Document version comparisons:
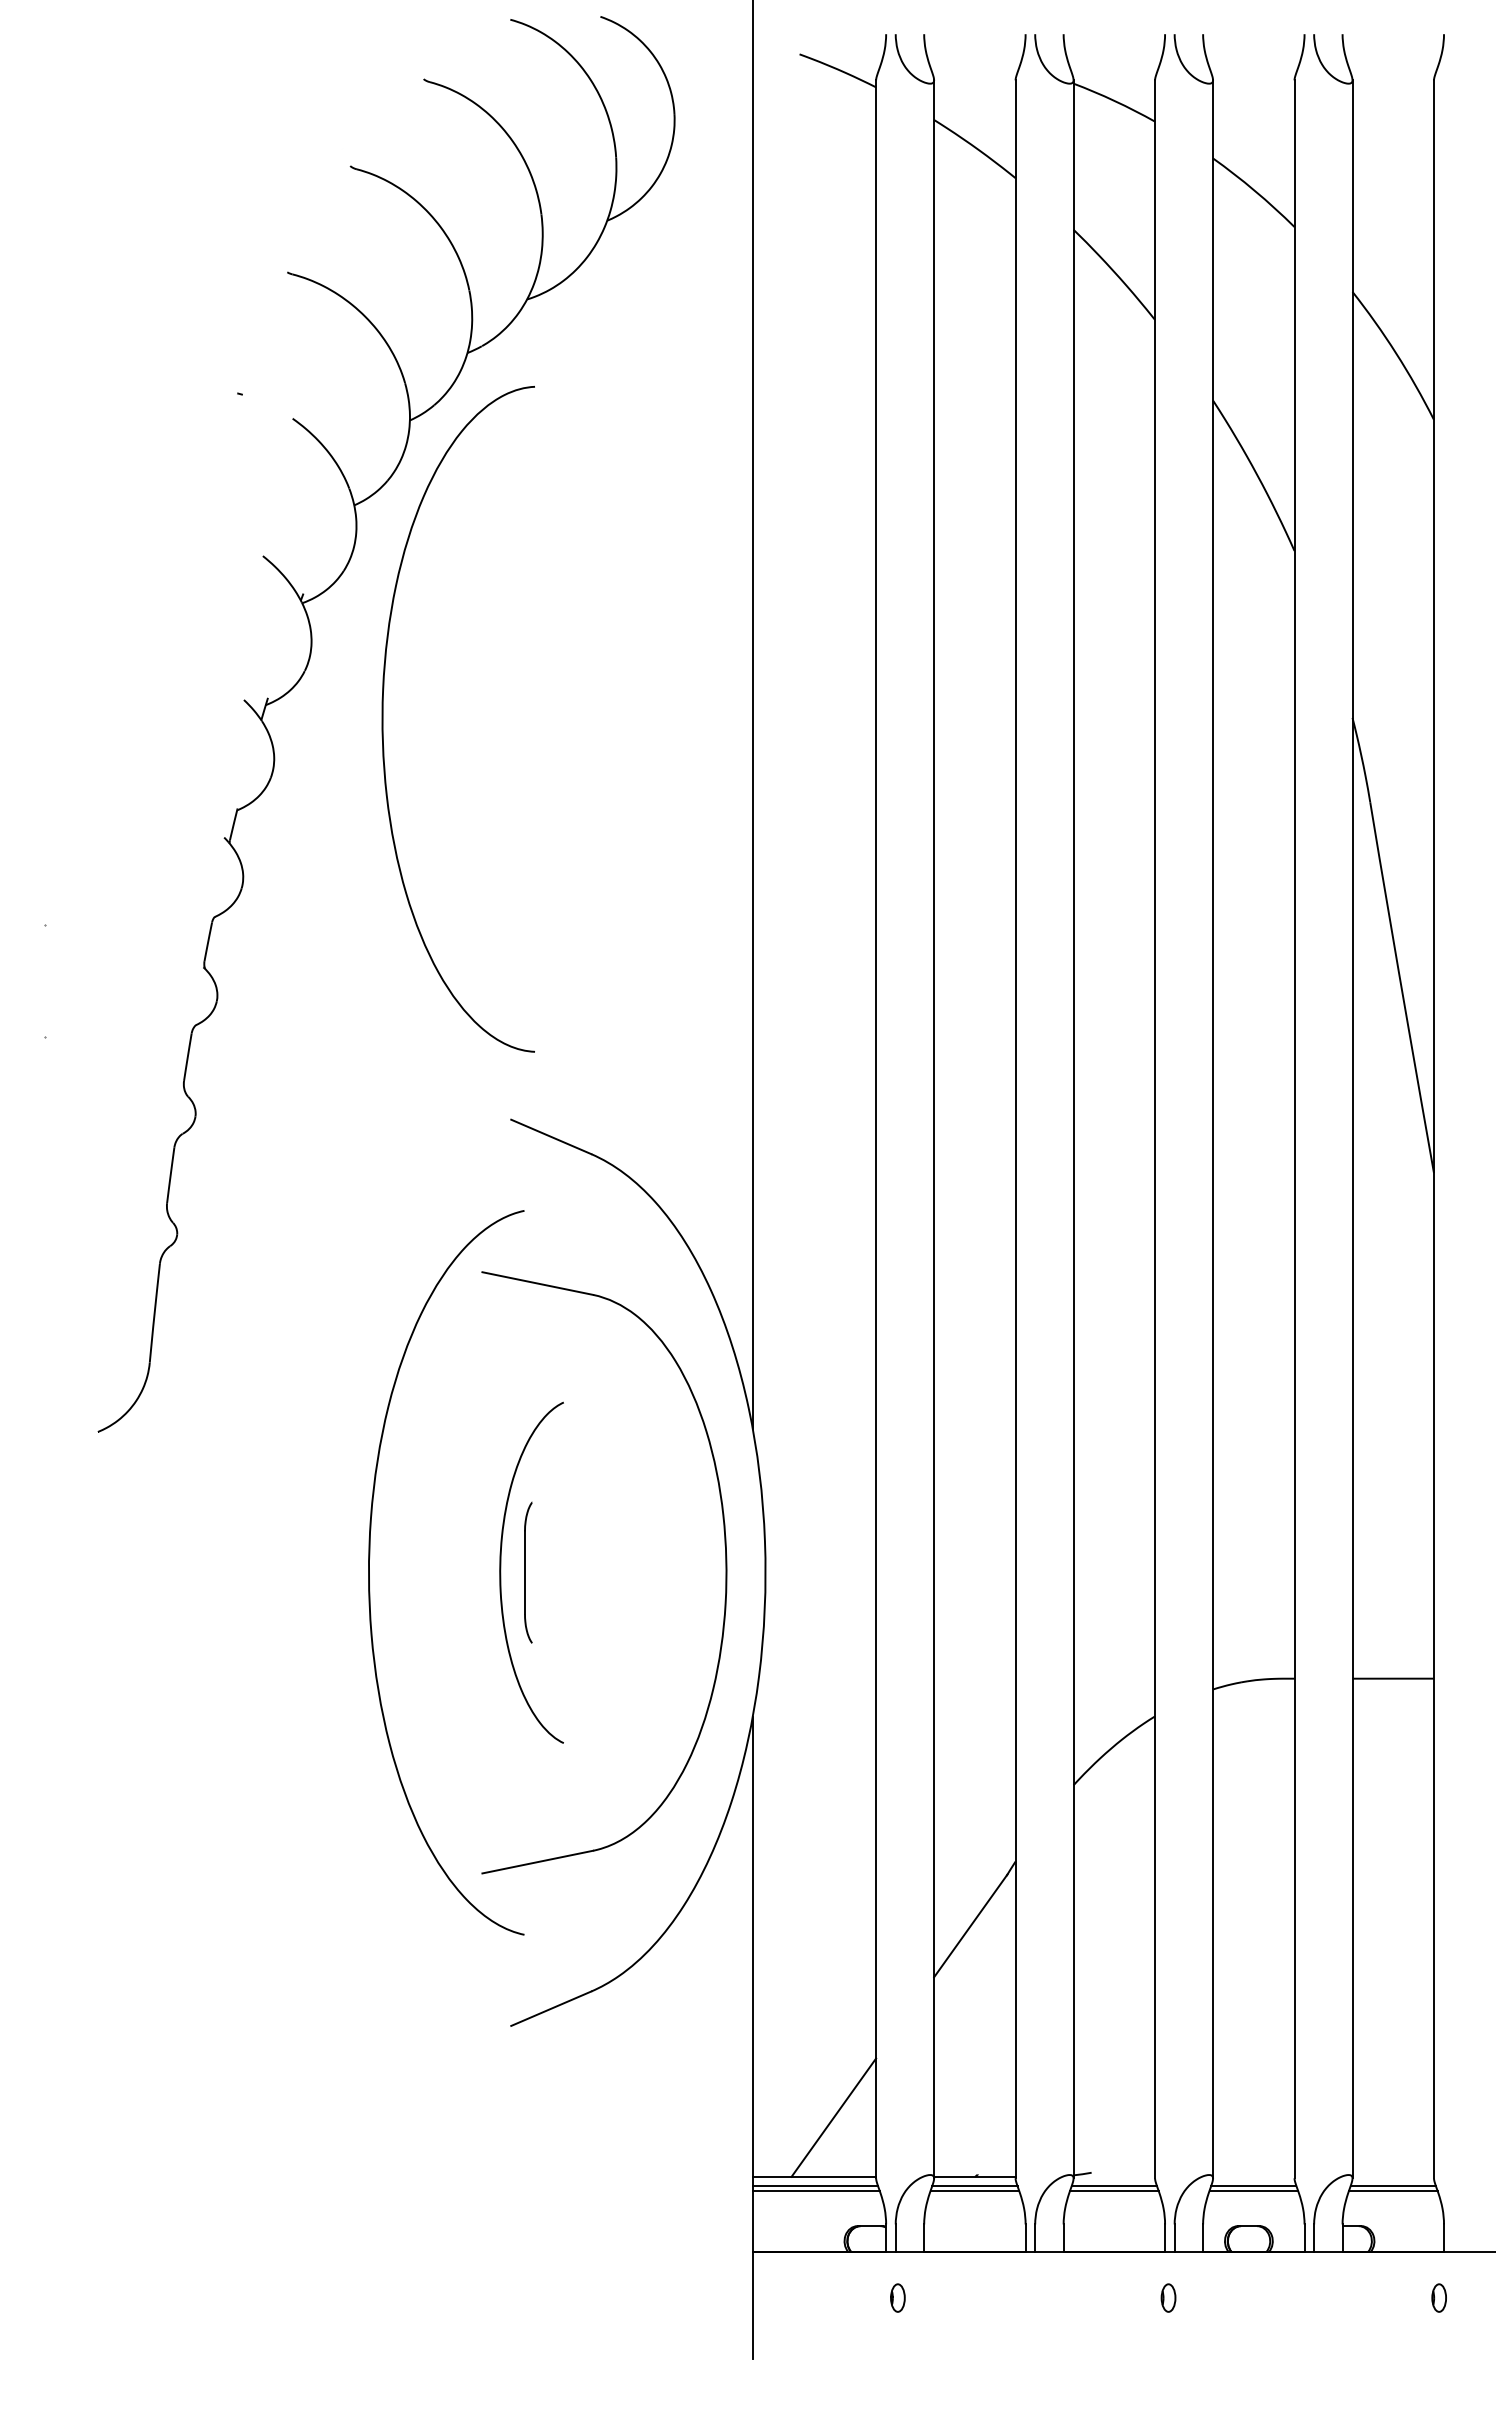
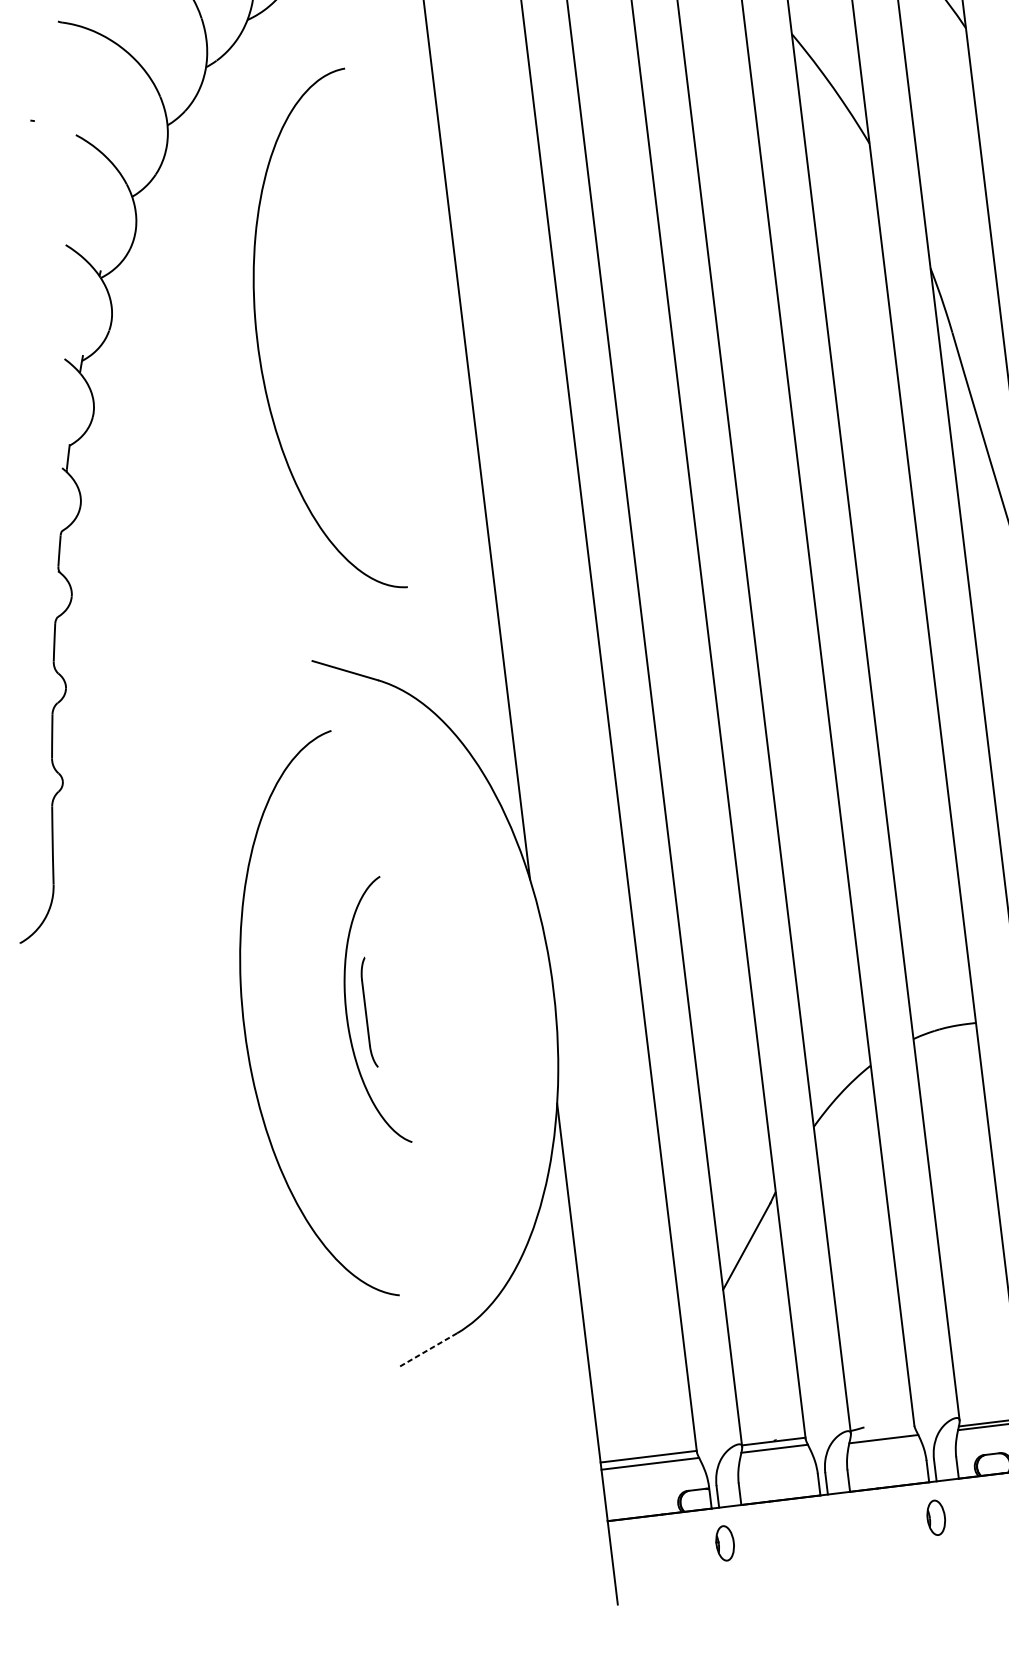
curve: (383, 719) -> (258, 342), moved
part: (725, 1572) -> (522, 993), removed
line: (551, 2008) -> (427, 1350), solid -> dashed
line: (833, 2117) -> (657, 1408), removed
line: (1113, 2186) -> (882, 1436), removed
line: (815, 2190) -> (650, 1467), removed
line: (974, 2190) -> (774, 1452), removed
part: (897, 2297) -> (724, 1542), size x1.6
part: (1168, 2297) -> (936, 1517), size x1.6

*Your assignment*. Please transcribe exactly the line containing "line: (833, 2117) -> (657, 1408), removed" and every line after it to the end of the data, and no other lines.

*Response*.
line: (833, 2117) -> (657, 1408), removed
line: (1113, 2186) -> (882, 1436), removed
line: (815, 2190) -> (650, 1467), removed
line: (974, 2190) -> (774, 1452), removed
part: (897, 2297) -> (724, 1542), size x1.6
part: (1168, 2297) -> (936, 1517), size x1.6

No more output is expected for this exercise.